Now, let’s take a look at the code:
//———————————————————————————————————
//Programmer: Syed Tahmid Mahbub
//Compiler: mikroC PRO for PIC v4.60
//Target PIC: PIC16F877A
//Program for phase angle control
//———————————————————————————————————
unsigned char FlagReg;
sbit ZC at FlagReg.B0;
void interrupt(){
if (INTCON.INTF){ //INTF flag raised, so external interrupt occured
ZC = 1;
INTCON.INTF = 0;
}
}
void main() {
PORTB = 0;
TRISB = 0x01; //RB0 input for interrupt
PORTA = 0;
ADCON1 = 7; //Disable ADC
TRISA = 0xFF; //Make all PORTA inputs
PORTD = 0;
TRISD = 0; //PORTD all output
OPTION_REG.INTEDG = 0; //interrupt on falling edge
INTCON.INTF = 0; //clear interrupt flag
INTCON.INTE = 1; //enable external interrupt
INTCON.GIE = 1; //enable global interrupt
while (1){
if (ZC){ //zero crossing occurred
delay_ms(2);
PORTD.B0 = 1; //Send a pulse
delay_us(250);
PORTD.B0 = 0;
ZC = 0;
}
}
}
There isn’t much to it. The zero-crossing is first checked. After zero-crossing occurs, a small delay is present before the triac is fired. Here, I’ve used 2ms. So, the triac is fired 2ms after the zero-crossing occurs. The gating signal is removed 250µs after that. 250µs is enough time to ensure that the triac has turned on. Even though the gating signal is removed, the triac stays on until the next zero-crossing as it is a latching device. Now you may ask, why remove the gating signal? Just keep it on till the next zero-crossing. Well, that’d work too. The problem there would be that, there would be high switching losses of the thyristor. The gate drive resistance would dissipate immense amounts of power – all for no reason, since the triac would be on even if the signal was removed.
The rest of the code should be easy to understand and should be self-explanatory – I’ve added comments to help you understand.
Now let’s take a look at my circuit setup and then the output waveform using this code:
Fig. 1 – Circuit Diagram (Click on image to enlarge)
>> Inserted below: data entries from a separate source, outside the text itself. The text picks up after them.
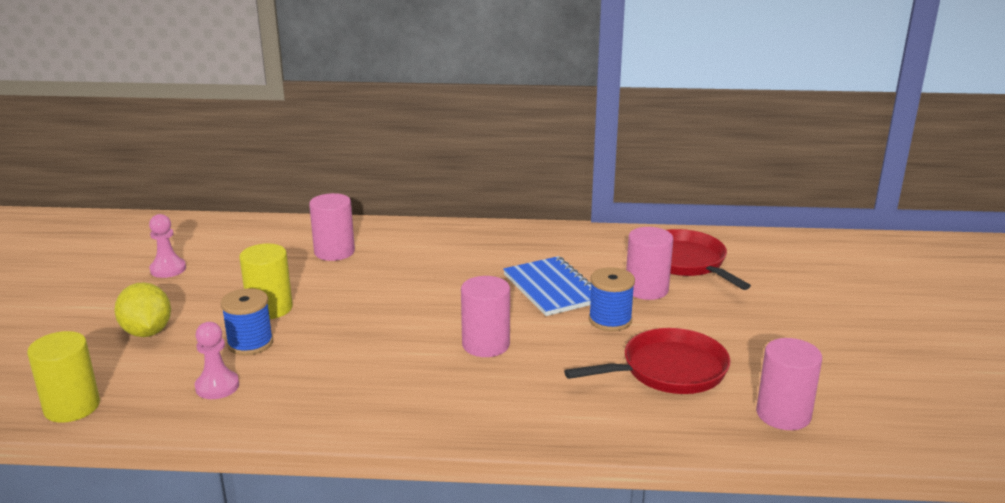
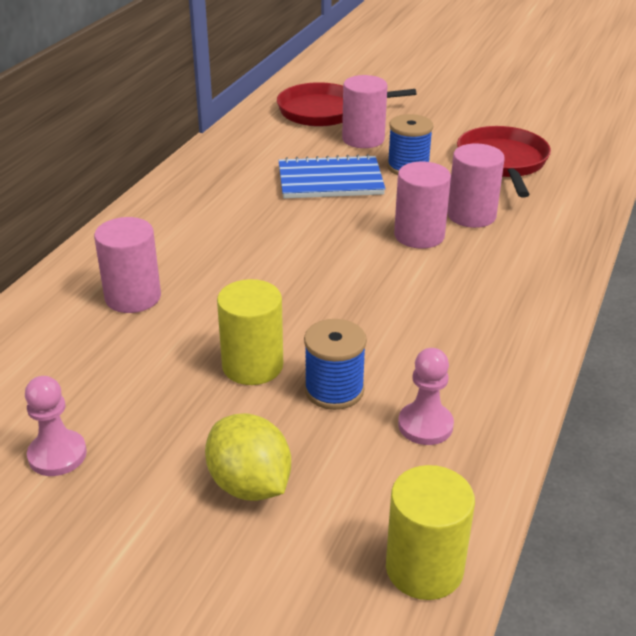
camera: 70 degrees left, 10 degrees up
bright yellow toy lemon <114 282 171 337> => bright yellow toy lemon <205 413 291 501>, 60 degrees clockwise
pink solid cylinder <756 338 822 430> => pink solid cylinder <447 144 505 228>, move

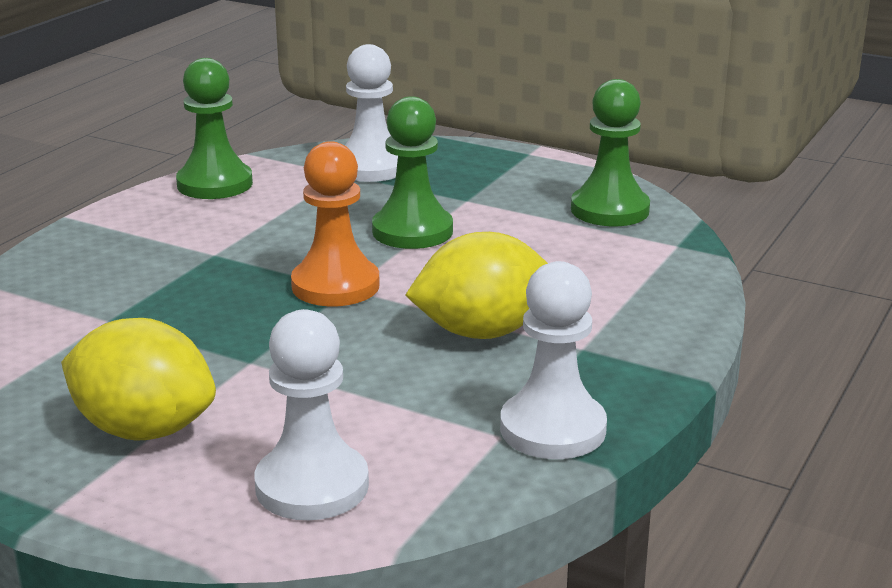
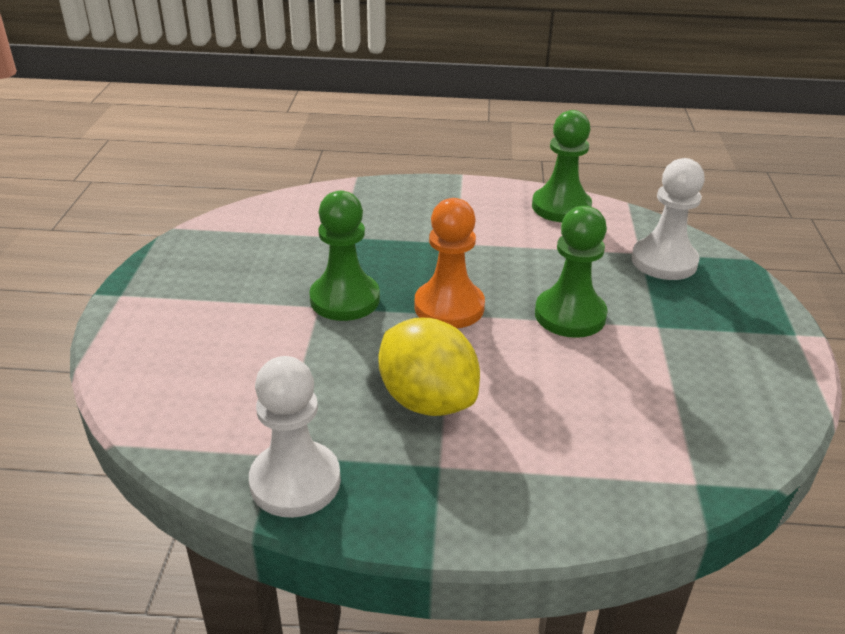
camera: 65 degrees right, 10 degrees up
leaf-green game pawn <571 79 650 226> => leaf-green game pawn <309 191 380 321>, move
bright yellow toy lemon <61 318 216 440> => nothing
snow-white game pawn <254 309 369 520> => nothing

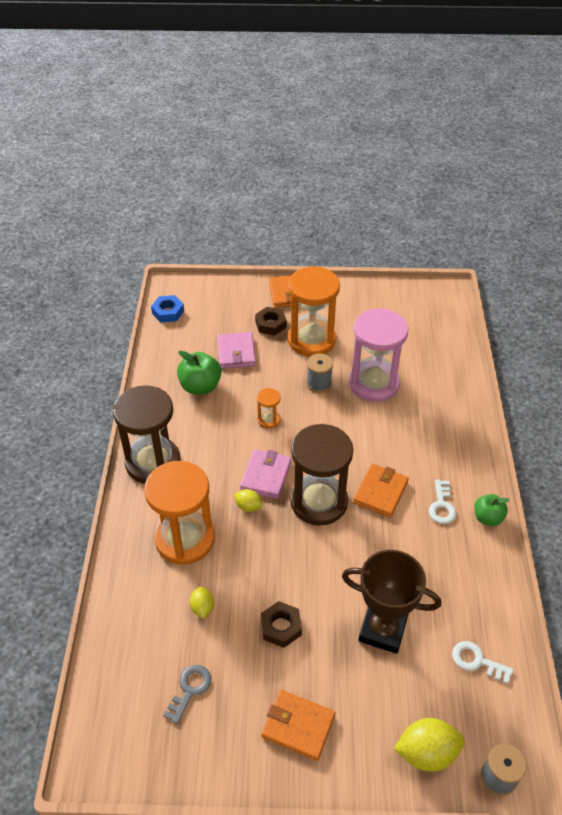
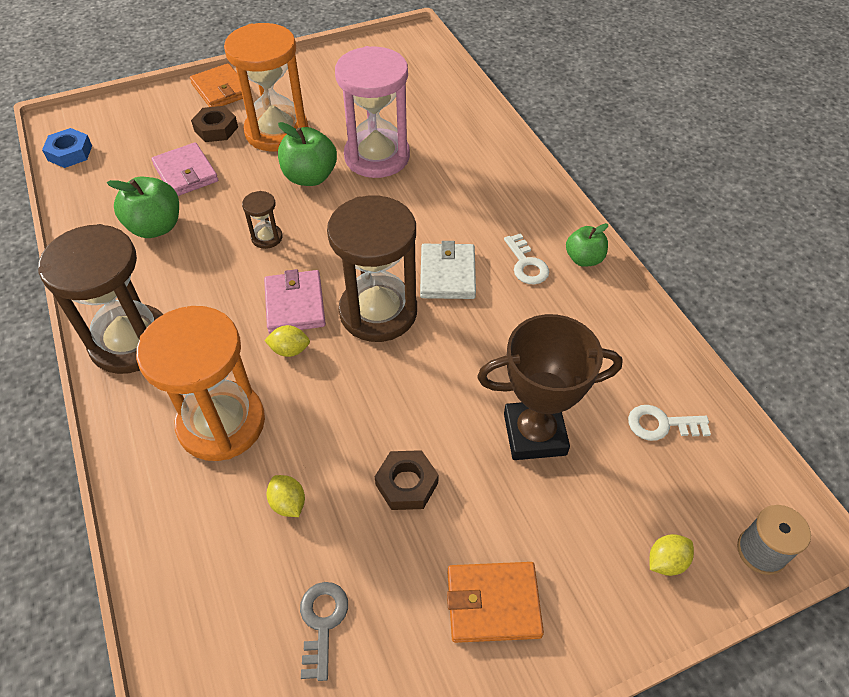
camera: 25 degrees left, 5 degrees up
bright orange sandglass <257 388 281 429> => dark brown sandglass <242 191 282 249>
gray reel of thread <306 354 333 393> => leaf-green apple fruit <278 122 337 186>
bright orange billfold <353 464 409 518> => snow-white billfold <420 241 476 299>
bright yellow toy lemon <394 718 465 772> => bright yellow toy lemon <650 534 694 576>, x0.56

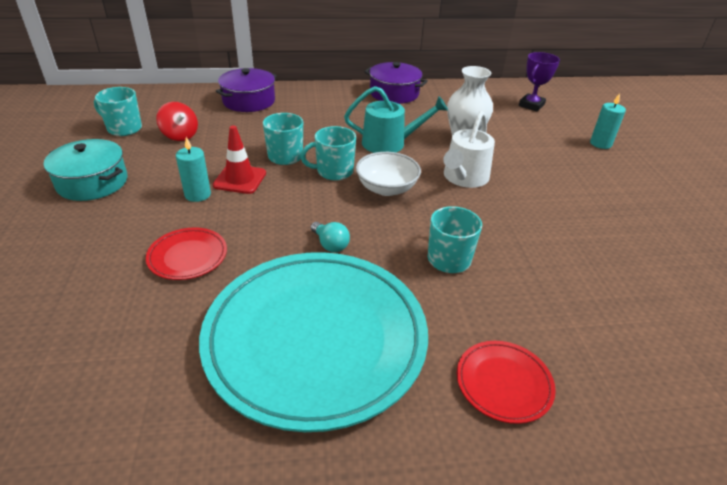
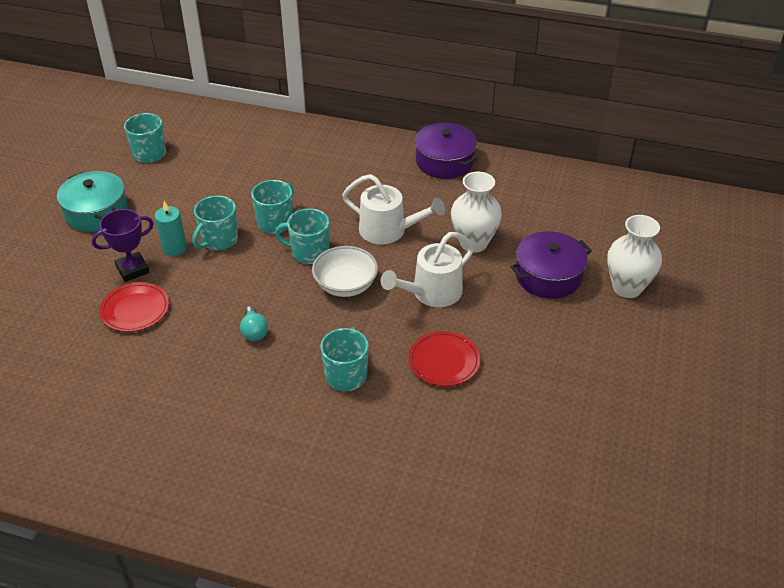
camera: 25 degrees right, 5 degrees up
violet prize cup <519 52 560 111> => violet prize cup <92 209 154 282>, move
crimson safety cone <213 126 266 194> => teal coffee mug <192 196 238 250>
teal watering can <344 86 448 153> => snow-white watering can <342 174 445 244>
crimson flat dish <457 341 556 424> => crimson flat dish <408 331 480 386>, move
violet stockpot <216 68 277 112> => violet stockpot <510 231 592 299>, move
teal wax candle <590 93 626 149> => snow-white flower vase <607 215 662 298>
crimson spinning top <156 102 198 141> => nothing
teal flat dish <199 252 428 432> => nothing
You should choose R1 depending on the gate current requirements of the triac. It must also have a sufficiently high power dissipation rating. Usually, the instantaneous power may be very high. But since current flows through the resistor for only 250us (1/40 of a 50Hz half cycle), the average power is small enough. Usually, 2W resistors should suffice.